Una noche en Petrogrado tuve que detenerme tras el muro del Jardin Pedro el Grande para admirar dos amantes sentados en un banco, con las manos unidas, con los ojos entornados y cubiertos de nieve hasta la cintura: todo era blanco en la gran soledad del parque, los arboles secos, se alzaban como interrogaciones y la fuente de mármol era una taza donde se extendía el hielo, como la lápida de un mausoleo.

Sólo los dos amantes vivían en aquel desierto hiemal. El frío no entumecía los corazones de los eslavos y sin hablar olvidaban la nieve que caía lenta, triste, abrumadora! Aquellos dos seres vivían la intensa emoción de sus espíritus apasionados; todo el paisaje desaparecía ante el momento de unir sus manos y sus bocas; y los raros transeúntes no se molestaban en perturbar la helada placidez de aquel idilio. No sentían la vergüenza del amor.

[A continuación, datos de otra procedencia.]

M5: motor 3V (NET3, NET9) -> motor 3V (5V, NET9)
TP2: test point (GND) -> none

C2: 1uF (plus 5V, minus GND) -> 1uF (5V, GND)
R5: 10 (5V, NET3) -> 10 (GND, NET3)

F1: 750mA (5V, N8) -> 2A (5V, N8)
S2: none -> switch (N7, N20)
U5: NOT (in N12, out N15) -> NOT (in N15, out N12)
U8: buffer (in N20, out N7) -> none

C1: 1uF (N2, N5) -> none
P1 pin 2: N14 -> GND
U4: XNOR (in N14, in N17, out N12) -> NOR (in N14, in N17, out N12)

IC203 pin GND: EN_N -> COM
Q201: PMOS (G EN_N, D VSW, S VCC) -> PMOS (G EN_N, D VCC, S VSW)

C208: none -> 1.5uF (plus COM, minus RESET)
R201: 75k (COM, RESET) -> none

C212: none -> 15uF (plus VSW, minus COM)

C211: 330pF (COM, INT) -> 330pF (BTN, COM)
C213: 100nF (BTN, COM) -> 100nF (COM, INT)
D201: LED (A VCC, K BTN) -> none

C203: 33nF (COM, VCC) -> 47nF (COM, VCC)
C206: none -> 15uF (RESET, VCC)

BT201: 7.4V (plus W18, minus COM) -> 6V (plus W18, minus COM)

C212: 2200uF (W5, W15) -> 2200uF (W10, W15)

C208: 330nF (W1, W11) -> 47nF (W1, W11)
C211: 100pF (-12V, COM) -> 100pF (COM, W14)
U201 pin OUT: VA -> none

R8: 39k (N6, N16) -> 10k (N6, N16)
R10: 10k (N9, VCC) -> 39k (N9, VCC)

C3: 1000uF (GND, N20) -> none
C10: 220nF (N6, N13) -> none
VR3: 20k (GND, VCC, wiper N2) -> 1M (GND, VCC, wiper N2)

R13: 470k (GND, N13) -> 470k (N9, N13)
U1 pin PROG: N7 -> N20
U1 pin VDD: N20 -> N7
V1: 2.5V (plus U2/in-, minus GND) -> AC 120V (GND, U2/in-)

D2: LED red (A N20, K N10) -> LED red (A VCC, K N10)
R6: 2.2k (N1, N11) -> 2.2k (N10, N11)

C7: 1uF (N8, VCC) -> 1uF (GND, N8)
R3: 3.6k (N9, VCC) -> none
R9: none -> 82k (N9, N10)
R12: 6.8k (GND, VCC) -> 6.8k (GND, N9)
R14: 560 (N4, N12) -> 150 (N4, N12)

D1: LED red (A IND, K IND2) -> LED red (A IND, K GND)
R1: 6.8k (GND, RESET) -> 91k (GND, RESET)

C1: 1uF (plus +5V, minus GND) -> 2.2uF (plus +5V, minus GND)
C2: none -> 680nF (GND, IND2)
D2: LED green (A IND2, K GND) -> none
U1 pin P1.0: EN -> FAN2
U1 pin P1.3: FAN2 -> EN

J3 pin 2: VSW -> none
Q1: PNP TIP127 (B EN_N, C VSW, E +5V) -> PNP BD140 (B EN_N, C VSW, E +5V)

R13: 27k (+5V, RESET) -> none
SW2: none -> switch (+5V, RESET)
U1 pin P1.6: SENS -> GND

En otra ocasión en una de las islas Hébridas, dos cobrizos maoris, casi desnudos, se amaban sobre el escamoso tronco de una palmera oceánica: él con el casco enorme de sus cabellos teñidos de rubio; ella con los labios tatuados de azul y los lóbulos delas orejas deformados por dos monstruosos anillos de madera. Sonreían a la indiscreción de mis miradas, sin avergonzarse del momento amoroso. En esas dos lejanas contradas el arte de amar no conocía rubores ni hipocresías.
El suave arte del Amor tenía, su culto en las floridas edades de los Luises; la época galana de Versalles, las citas matinales de la Malmaison y las intrigas deliciosas del Trianón; entonces todo el código del amor se observaba rigurosamente. Desde el saludo prolongado hasta la mano sobre el corazón. En la época de los madrigales y de los claros de luna. Las citas se daban siempre bajo una estatua de Eros y al primer encuentro el galán caía de rodillas ante la bien amada.
El juego de amor se iniciaba en verso; siempre un soneto era el saludo a la favorita, y las frases más violentas ensalzando la belleza eran murmuradas en las rosadas orejas de la dama que pasaba por todas las fases del divino rubor. A la boca se llegaba en una escala de besos bien medidos y para idealizar el escenario se buscaba el punto cerca del estanque lleno de cisnes y bajo el rayo de la luna.
Hoy la vergüenza de ser romántico ha despojado el Amor de toda la pompa pagana: ni las guirlandas helénicas, ni la furia romana, ni los sortilegios idólatras, un ansia de oscuridad, de burguesía, acentuados más en razas diversas.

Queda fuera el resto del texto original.